Thursday, April 30, 2015

Flash Fiction: Witch's Duel at High Noon

There's not been much fiction here as of late. This one is a trifle, entirely inspired by a single image. My sympathies are usually with the witch (witches get an undeserved bad reputation), but sometimes a young witch isn't very nice, and sometimes those with more traditional faith deserve our respect and love.

Enjoy.



Sister Amanda had little against witches. Perhaps it's because - before she came here to the city -  she'd grown up in the country, among the empty places between moonlit crossroads. The kind of place where if you had a baby to be born or a sick sheep or a pain in your bowels you'd best be friends with the old, wise woman living by herself. The one who grew the herbs with magickal-sounding names, the one who always kept an open bowl of salt near her windowsill, for reasons unknown. Even before she'd taken her orders, before the hours spent in prayer and meditation, Amanda had the trick of mindfulness. She saw the sprig of mistletoe crushed between gnarled fingers, heard the whispers in a tongue older than the very hills in which she lived. Was the old woman whispering the names of demons, or a secret name of God? Amanda had never asked her but, years later she looked back at the well-birthed babies and easing of little pains she knew that the crone had done God's work.

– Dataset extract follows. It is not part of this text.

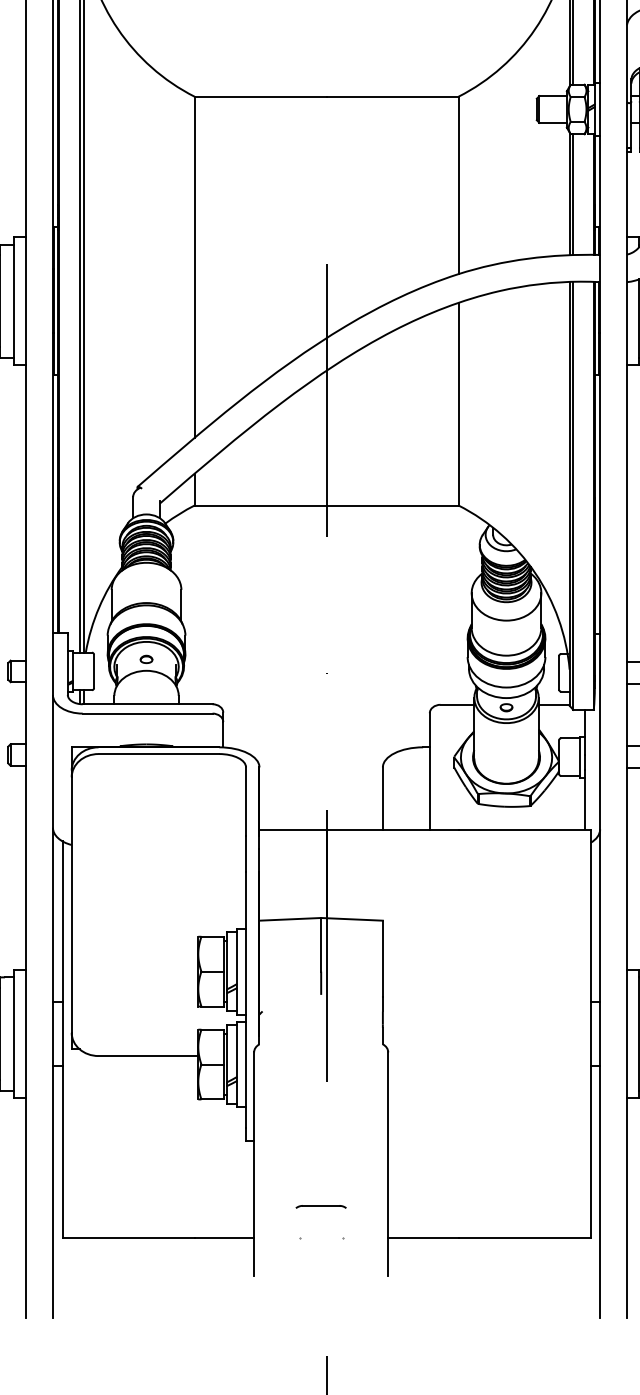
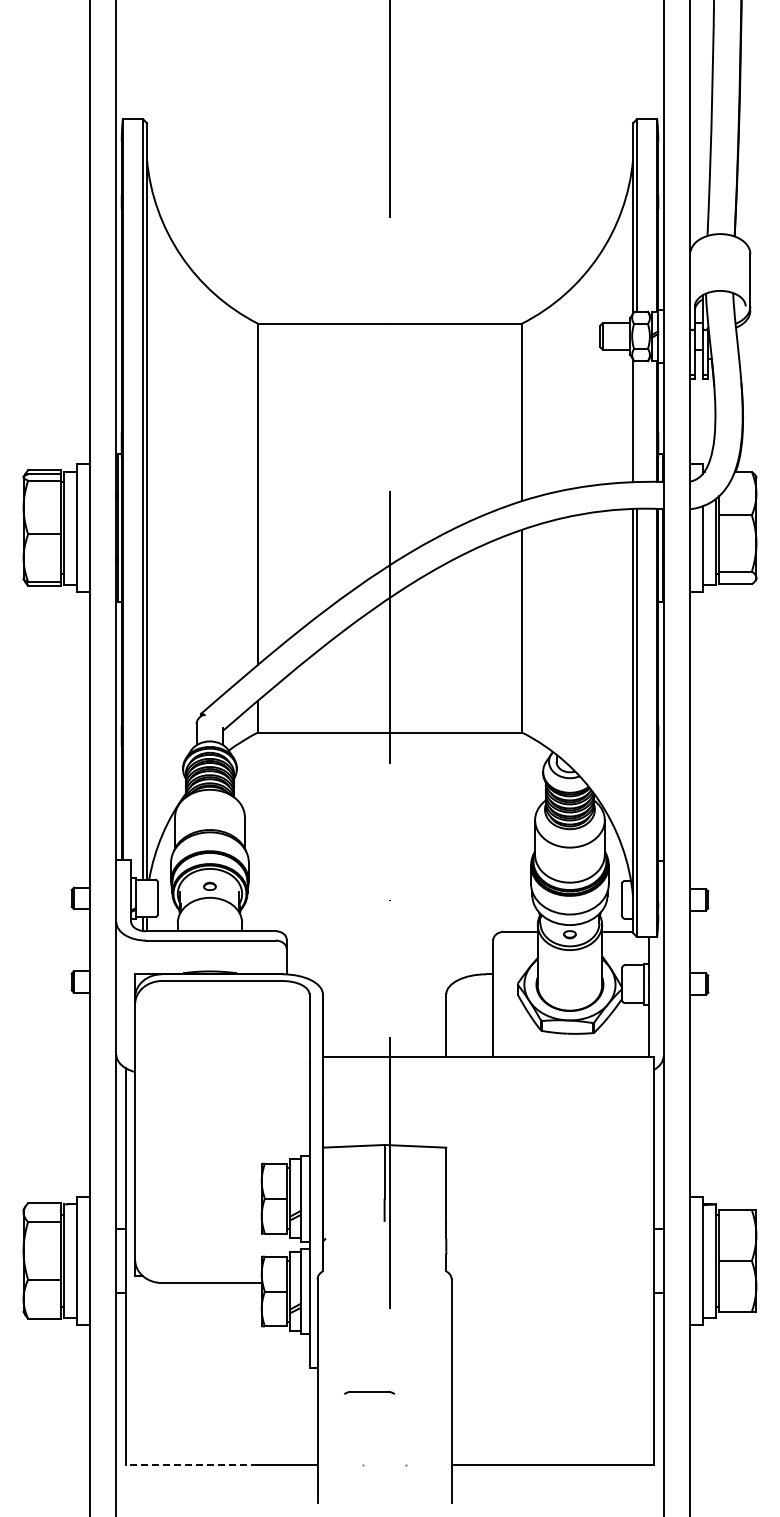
line: (573, 194) -> (636, 421), removed
part: (321, 1206) -> (369, 1392), moved
line: (129, 1238) -> (192, 1465), solid -> dashed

No, Sister Amanda had little against witches.

Most of the time.

There was little question that this witch - the one who called herself Perdita - didn't care for the Lord's work. She'd seemed at first like so many other disaffected youth - all black leather, badly died hair, cheap tattoos.  An inverted crucifix clearly meant to shock, but evoking nothing but pity. She'd be another lost soul for whom to say prayer if not for the words Sister Amanda overheard. Gutteral, primitive speech from the back of her throat, a language older than the hills on which the city was built. On a bright spring day, she heard the girl whisper, saw the blood-red petals on the season's first tulips  whither and fall to the ground.

Sister Amanda had little against witches, but she'd not let this vile creature leech from  her city its beauty.

She'd grown up in the country, where one learned to respect and listen to the old wise-women. Grown up with old stories about old rules. She prayed long and hard on the matter, but with little doubt as to how the spirit would guide her. Following old customs, the challenge was made, the challenge accepted. How this was done - or how so many spectators found out about the coming duel - mattered not.

At high noon, Sister Amanda arrived at the park, her weapons rattling comfortably against eachother in the worn canvas backpack. Before her stood the young witch, in battered black and bad tattoos, a yew branch in one hand, a silver knife in the other.

Shoulders hunched forward, Perdita muttered the ancient words it had cost her so much to learn, felt the vibrance of the young spring day flow into her body, felt color fading from the flowering plants around her.

Sister Amanda drew her weapons - three bright-painted clubs, red green and blue, their handles worn smooth by decades of use. They flashed in the sunlight as she threw and caught, threw and caught criss-crossing in the ancient cascade pattern. Reflected sunlight blinkflashed the eyes of spectators and tourists with their cameraphones and smiling faces and laughing eyes.

Perdita's chanting faded behind the noise of an increasingly attentive crowd as, all around them, the flowers returned to bloom.